What is cervical cancer?
Cervical cancer is a common treatable cancer and with early detection it is curable. It is a cancer of the neck of the womb. It is the 9th most common cancer in women in Ireland and about 200 women are diagnosed with it yearly.
How is screening done?
Cervical smear testing is a quick and painless procedure where a speculum is placed into the vagina and a soft brush is used to take some cells from the cervix. It literally only takes five minutes.
The cells are then sent to the lab to be examined. Most smear tests are normal. If they are not quite normal or there is any doubt the result is labelled “borderline”. You are then recalled for a repeat test again in six months.
If there are some abnormal cells detected this is mainly treated by colposcopy- a simple day procedure in hospital- and you will have avoided developing cervical cancer.
The sooner any cancer is picked up the easier it is to treat.
What are the symptoms of cervical cancer?
Cervical screening is for people with no symptoms for early detection.
The following symptoms need to be checked out promptly by your G.P. as they can be symptoms of cervical cancer. They can be present in other conditions also- but always need to be checked out promptly.
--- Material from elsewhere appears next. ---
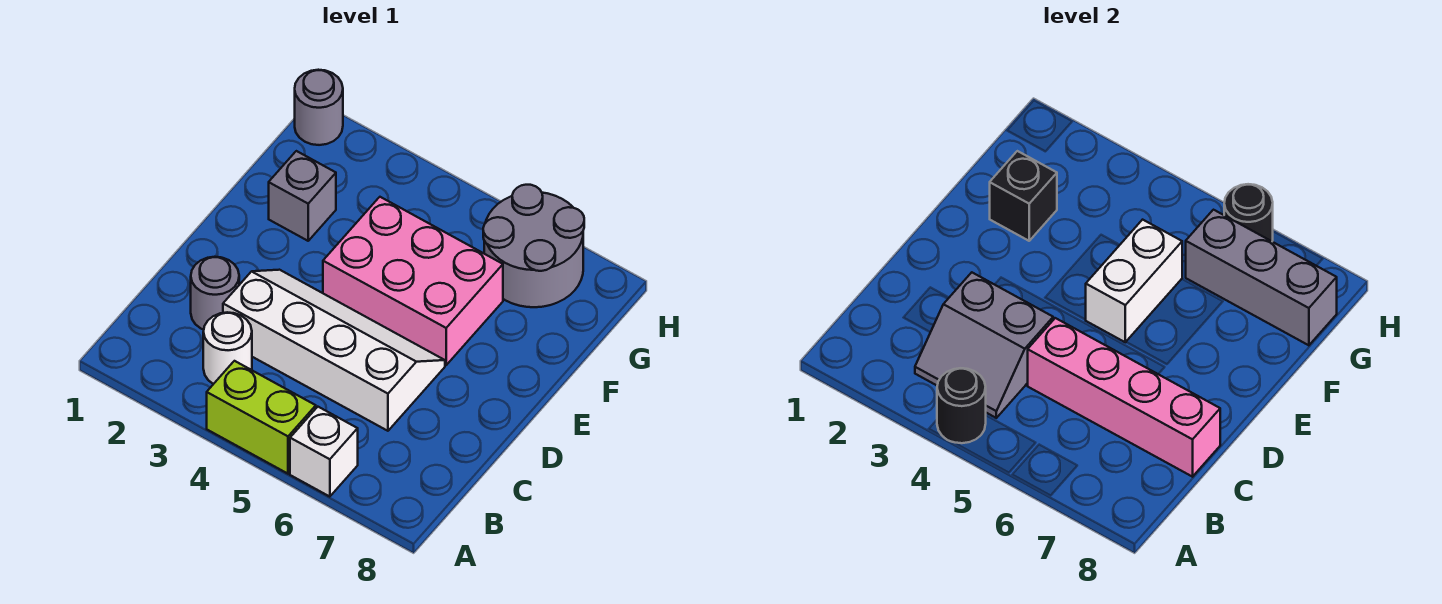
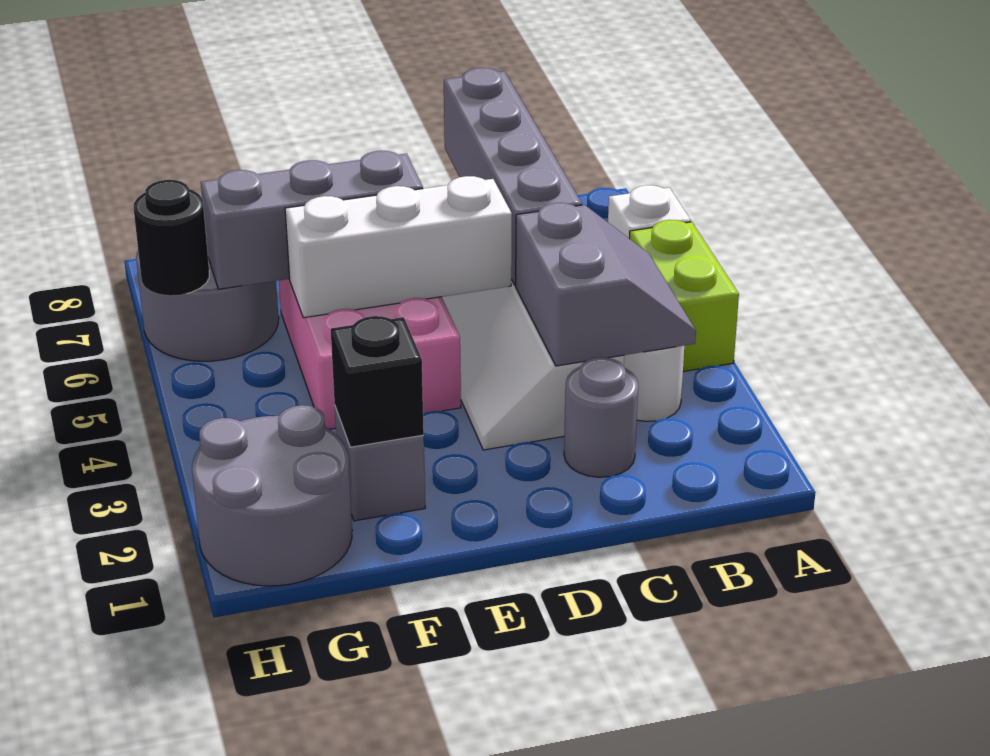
black round brick A4 level 2 -> none
pink brick C5:C8 level 2 -> grey brick C5:C8 level 2
white brick E5:F5 level 2 -> white brick D5:F5 level 2
grey brick G6:G8 level 2 -> grey brick E6:G6 level 2
grey round brick H1 level 1 -> grey round brick G1:H2 level 1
  • Abnormal vaginal bleeding e.g. between periods, after sex and after the menopause.
  • Pelvic pain
  • Blood stained vaginal discharge.
What are the risk factors for getting cervical cancer?
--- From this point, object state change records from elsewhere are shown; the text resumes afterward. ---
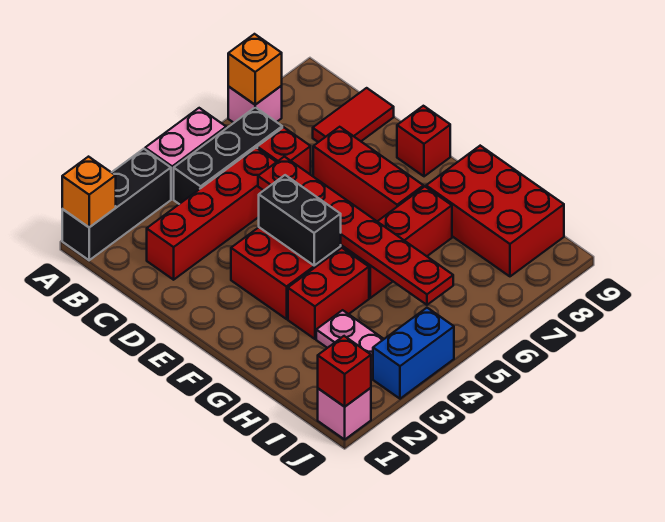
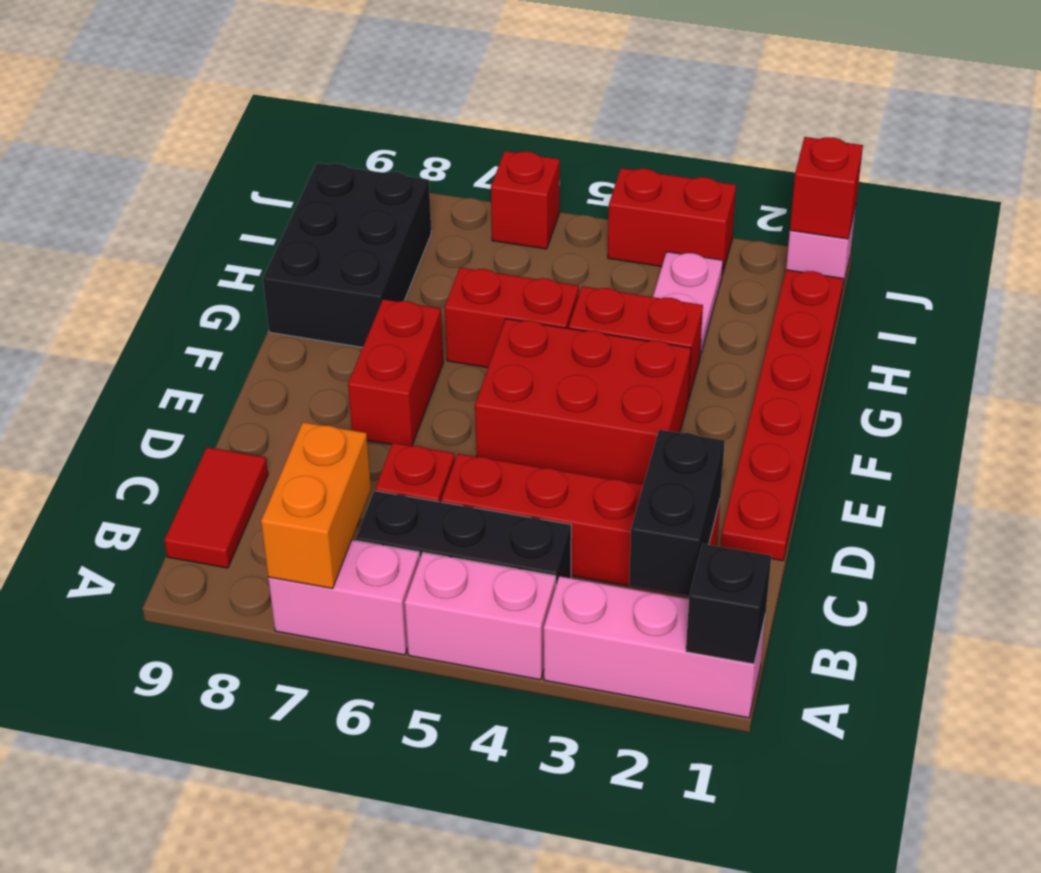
black brick A1:A3 level 1 -> pink brick A1:A3 level 1
orange brick A1 level 2 -> black brick A1 level 2
pink brick A7 level 1 -> pink brick A6:A7 level 1
orange brick A7 level 2 -> orange brick A7:B7 level 2
red tile C8:C9 level 1 -> red tile B9:C9 level 1
red plate D5:I5 level 2 -> red plate D1:I1 level 1
red brick D7:F7 level 1 -> red brick E7:F7 level 1
black brick E4:F4 level 2 -> black brick B2:C2 level 2
red brick E9 level 1 -> red brick J6 level 1
red brick G5:G7 level 1 -> red brick G5:G6 level 1
red brick G8:I9 level 1 -> black brick G8:I9 level 1
blue brick J3:J4 level 1 -> red brick J3:J4 level 1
The factors that increase your risk of getting cervical cancer are carrying the Human Papilloma Virus (HPV). HPV is extremely common and is sexually transmitted. In most people it causes no symptoms but in some it increases the chance of getting cervical cancer.
There is now a vaccine for some strains of the HPV vaccine available, which it is hoped will hugely reduce the incidence of cervical cancer. Some schools are vaccinating girls before they become sexually active to help lower their risk.
Smokers also have an increased incidence of cervical cancer. If you have a large number of children this too increases your risk.
The main risk factor for getting Cervical Cancer is NOT GETTING SMEAR TESTS!
One smear test isn’t enough, as no screening test is 100% reliable and with time cancers develop. It should be done every 3-5 years for women between the ages of 25-60 years.
Below the age of 25 years, there is controversy as to how effective or accurate testing is. Anyone in this age group who has any of the symptoms associated with cervical cancer should still see their GP who can refer them for appropriate testing.
How big was the Jade Goody Effect?
I fear the Jade Goody effect has worn off a bit. I don’t know if Jade Goody’s tragic death could have been preventable but I do know that it caused a huge turnout of people to have smear tests. In England approximately 400,000 more women than average had a smear test in the year Jade died. It is estimated that thousands of lives were saved by the increase in screening.
Screening in Ireland is run by Cervical Check- an extremely efficient system that provides free smears, automatically recalls you and also delivers the results straight to your door by post within four weeks.
If you think you should have been called but haven’t got an invitation letter or you think you are due a smear test- log on to www.cervicalcheck.ie and with your PPS number you can check when your next smear is due.